Getting Started

A translation of the RooFit Users Manual seen on January 2016 into Python using ROOT 6.06/00 with enable-roofit.

Tags should include. pyROOT, python, RooFit, RooStats, iPython, jupyter, ROOT and more. This page specifically features, working with TTrees, numpy, RooDataHist, RooRealVar and I add these since the links that I found when googling these links prooved invaluable.

In [1]:
import ROOT
Welcome to ROOTaaS 6.06/00

rootnotes is included to help facilitate in line plotting. The following lines (including the rootnotes hint was taken from Kyle Cranmer's website

In [2]:
import rootnotes
c1=rootnotes.default_canvas()
In [3]:
w = ROOT.RooWorkspace()
w.factory('Gaussian::g(x[-5,5],mu[-3,3],sigma[1])')
w.factory('Exponential::e(x,tau[-.5,-3,0])')
w.factory('SUM::model(s[50,0,100]*g,b[100,0,1000]*e)')
w.Print() 
RooFit v3.60 -- Developed by Wouter Verkerke and David Kirkby 
                Copyright (C) 2000-2013 NIKHEF, University of California & Stanford University
                All rights reserved, please read http://roofit.sourceforge.net/license.txt


RooWorkspace()  contents

variables
---------
(b,mu,s,sigma,tau,x)

p.d.f.s
-------
RooExponential::e[ x=x c=tau ] = 1
RooGaussian::g[ x=x mean=mu sigma=sigma ] = 1
RooAddPdf::model[ s * g + b * e ] = 1

In [4]:
x = w.var('x')
pdf = w.pdf('model')
frame = x.frame()
data = pdf.generate(ROOT.RooArgSet(x))
data.plotOn(frame)
fitResult = pdf.fitTo(data,ROOT.RooFit.Save(),ROOT.RooFit.PrintLevel(-1))
pdf.plotOn(frame)
frame.Draw()
c1
Out[4]:
[#1] INFO:Minization -- p.d.f. provides expected number of events, including extended term in likelihood.
[#1] INFO:Minization --  The following expressions will be evaluated in cache-and-track mode: (g,e)
Info in <TCanvas::Print>: png file /var/folders/sk/t5qncxyd1gjg61whtngc502r0000gn/T/tmpy4IRqW.png has been created

Building a Model

A key concept is mathematical correspondances with objects.

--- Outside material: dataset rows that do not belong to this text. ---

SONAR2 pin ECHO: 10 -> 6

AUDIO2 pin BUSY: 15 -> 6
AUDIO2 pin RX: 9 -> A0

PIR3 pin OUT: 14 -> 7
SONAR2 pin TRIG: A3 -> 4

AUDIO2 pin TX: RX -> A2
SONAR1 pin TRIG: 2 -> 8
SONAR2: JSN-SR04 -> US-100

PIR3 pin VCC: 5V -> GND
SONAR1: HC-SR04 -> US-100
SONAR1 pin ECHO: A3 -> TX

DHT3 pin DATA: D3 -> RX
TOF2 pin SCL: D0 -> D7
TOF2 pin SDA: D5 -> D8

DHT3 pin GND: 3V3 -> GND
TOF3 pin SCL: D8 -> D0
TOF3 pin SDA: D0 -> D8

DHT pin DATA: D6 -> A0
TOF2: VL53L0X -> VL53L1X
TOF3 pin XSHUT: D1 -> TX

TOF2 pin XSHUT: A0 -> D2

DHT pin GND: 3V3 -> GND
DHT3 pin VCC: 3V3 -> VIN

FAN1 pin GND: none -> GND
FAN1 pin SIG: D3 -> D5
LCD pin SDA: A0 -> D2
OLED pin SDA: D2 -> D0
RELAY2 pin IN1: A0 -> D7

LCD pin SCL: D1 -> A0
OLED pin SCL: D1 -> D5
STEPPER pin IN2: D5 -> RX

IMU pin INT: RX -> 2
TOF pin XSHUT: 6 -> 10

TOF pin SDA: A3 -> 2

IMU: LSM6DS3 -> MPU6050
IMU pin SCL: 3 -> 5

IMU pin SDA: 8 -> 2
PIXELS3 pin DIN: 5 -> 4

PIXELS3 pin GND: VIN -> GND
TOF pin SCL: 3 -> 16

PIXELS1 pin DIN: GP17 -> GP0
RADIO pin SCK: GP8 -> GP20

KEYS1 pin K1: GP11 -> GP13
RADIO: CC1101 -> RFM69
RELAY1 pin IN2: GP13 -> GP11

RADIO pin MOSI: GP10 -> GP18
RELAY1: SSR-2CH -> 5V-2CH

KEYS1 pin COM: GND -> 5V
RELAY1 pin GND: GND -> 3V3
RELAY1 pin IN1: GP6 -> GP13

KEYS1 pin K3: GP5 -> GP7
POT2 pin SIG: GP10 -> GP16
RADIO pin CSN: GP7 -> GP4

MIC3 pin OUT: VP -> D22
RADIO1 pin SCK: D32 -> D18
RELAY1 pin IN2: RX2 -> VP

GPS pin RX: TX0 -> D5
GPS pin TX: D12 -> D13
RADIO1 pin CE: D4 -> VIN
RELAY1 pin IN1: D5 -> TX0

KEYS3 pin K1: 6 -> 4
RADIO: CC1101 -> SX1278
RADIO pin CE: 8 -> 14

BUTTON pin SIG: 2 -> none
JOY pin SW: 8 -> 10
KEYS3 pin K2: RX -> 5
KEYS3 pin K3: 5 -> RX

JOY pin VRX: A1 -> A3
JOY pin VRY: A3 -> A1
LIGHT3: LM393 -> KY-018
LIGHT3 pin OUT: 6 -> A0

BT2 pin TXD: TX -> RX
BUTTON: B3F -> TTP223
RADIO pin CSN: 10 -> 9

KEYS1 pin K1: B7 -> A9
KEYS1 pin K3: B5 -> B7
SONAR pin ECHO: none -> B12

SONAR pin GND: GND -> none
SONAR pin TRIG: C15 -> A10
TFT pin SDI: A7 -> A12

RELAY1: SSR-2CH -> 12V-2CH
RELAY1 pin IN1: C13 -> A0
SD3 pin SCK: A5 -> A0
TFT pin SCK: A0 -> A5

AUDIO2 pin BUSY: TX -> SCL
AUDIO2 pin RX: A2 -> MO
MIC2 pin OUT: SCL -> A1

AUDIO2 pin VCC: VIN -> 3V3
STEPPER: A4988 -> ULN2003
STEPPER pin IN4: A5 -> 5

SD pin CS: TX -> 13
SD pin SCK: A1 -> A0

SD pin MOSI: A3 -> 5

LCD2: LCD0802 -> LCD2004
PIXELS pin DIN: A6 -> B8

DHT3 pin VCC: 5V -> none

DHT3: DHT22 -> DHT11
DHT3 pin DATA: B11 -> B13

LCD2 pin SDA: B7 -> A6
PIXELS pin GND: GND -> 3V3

  • RooRealVar expresses a variable
  • RooAbsReal expresses a function
  • RooAbsPdf expresses a probability density function
In [5]:
x = ROOT.RooRealVar("x","x",-10,10)
mean = ROOT.RooRealVar("mean","Mean of Gaussian",-10,10)
sigma = ROOT.RooRealVar("sigma","Width of Gaussian",3,-10,10)

gauss = ROOT.RooGaussian("gauss","gauss(x,mean,sigma)",x,mean,sigma)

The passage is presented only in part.